As a kid, I often wanted to be someone else, someone with nice parents, someone with nice siblings. I wanted to be smart. At times I even wanted to be fashionable. I wanted a lot of things when I was a kid.

As I grew older, those desires didn’t fully disappear, they changed. I started to want to change me, not my identity, not my parents, not my siblings – me. I didn’t want to be the person people poked fun of because I didn’t know the same things they did. I didn’t want to be the person who didn’t fit in because my clothes were way out of fashion. Instead of mini skirts, I wore calf length skirts and dresses. I had a mother who dressed me in styles from when she was growing up. It was embarrassing. I wanted to be my own person.

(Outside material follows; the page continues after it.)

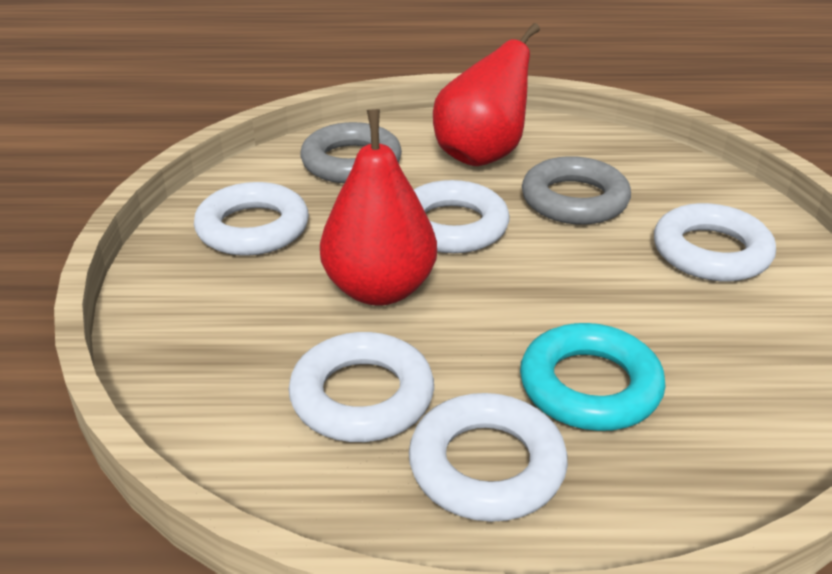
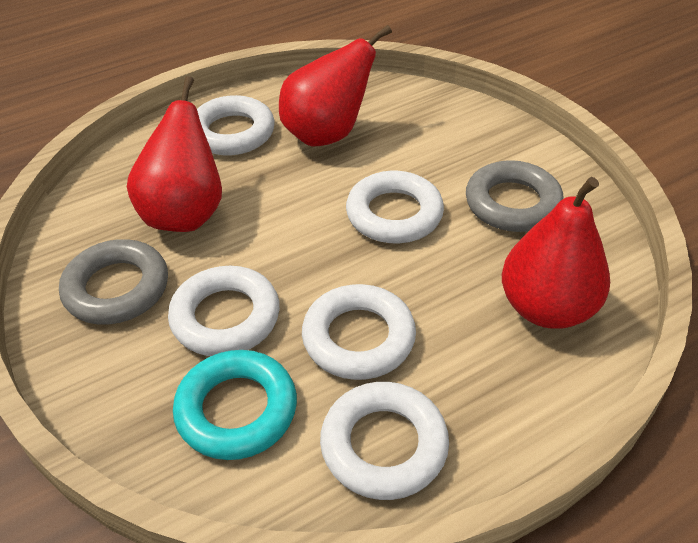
red pear: 2 -> 3

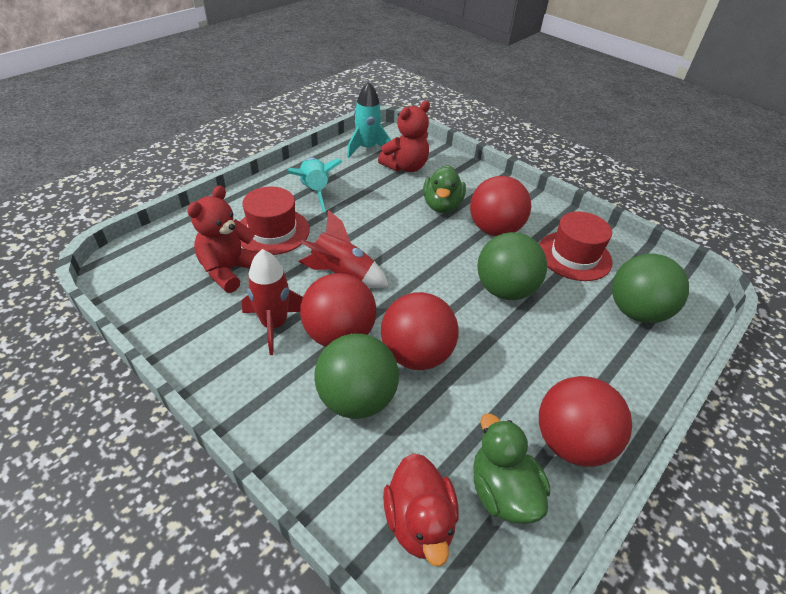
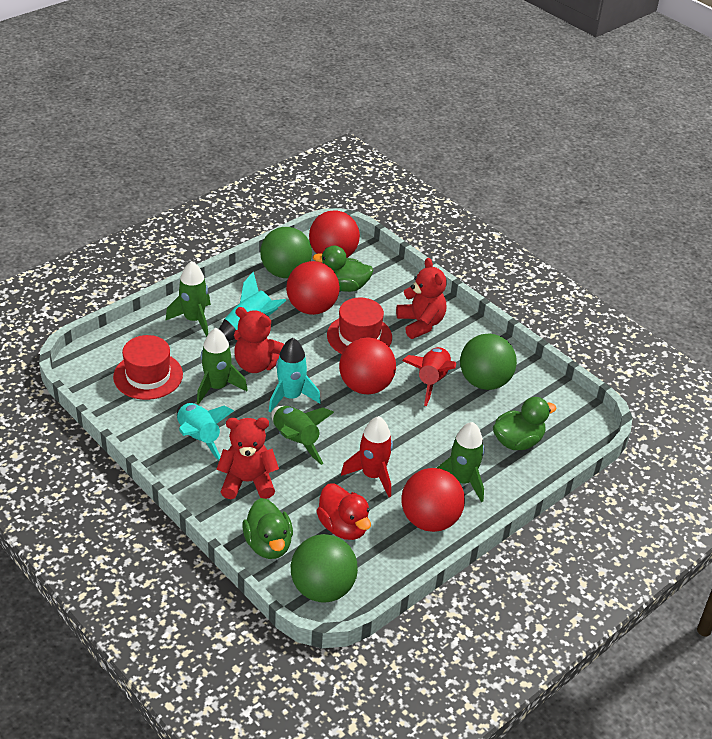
green duck: 2 -> 3
green rocket: 0 -> 4
red teddy bear: 2 -> 3
turquoise rocket: 2 -> 3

When I left home, I started making myself over. I stepped out from the person everyone knew on the outside and started doing things I wanted to do. I went through an outward changeover. I knew who I was on the inside. I wanted the outside to match the inside. It took time. Being in a new place helped. Nobody knew the person who lived in the small town in Wisconsin. I could change like the caterpillar changes into a butterfly.

I changed so successfully, nobody knew me at home. I became ME. The one who couldn’t stand on her own growing up – the one who hid in shadows – was now the butterfly. I spread my wings and voiced the things I was passionate about without condemnation.

Back home was condemnation. In my new home, in the new me lived a passionate woman who always knew what she wanted. So, yes, the person I wanted to be is the person I became – an intelligent person not afraid of her shadow but grabbing life by the handful and pursuing my dreams.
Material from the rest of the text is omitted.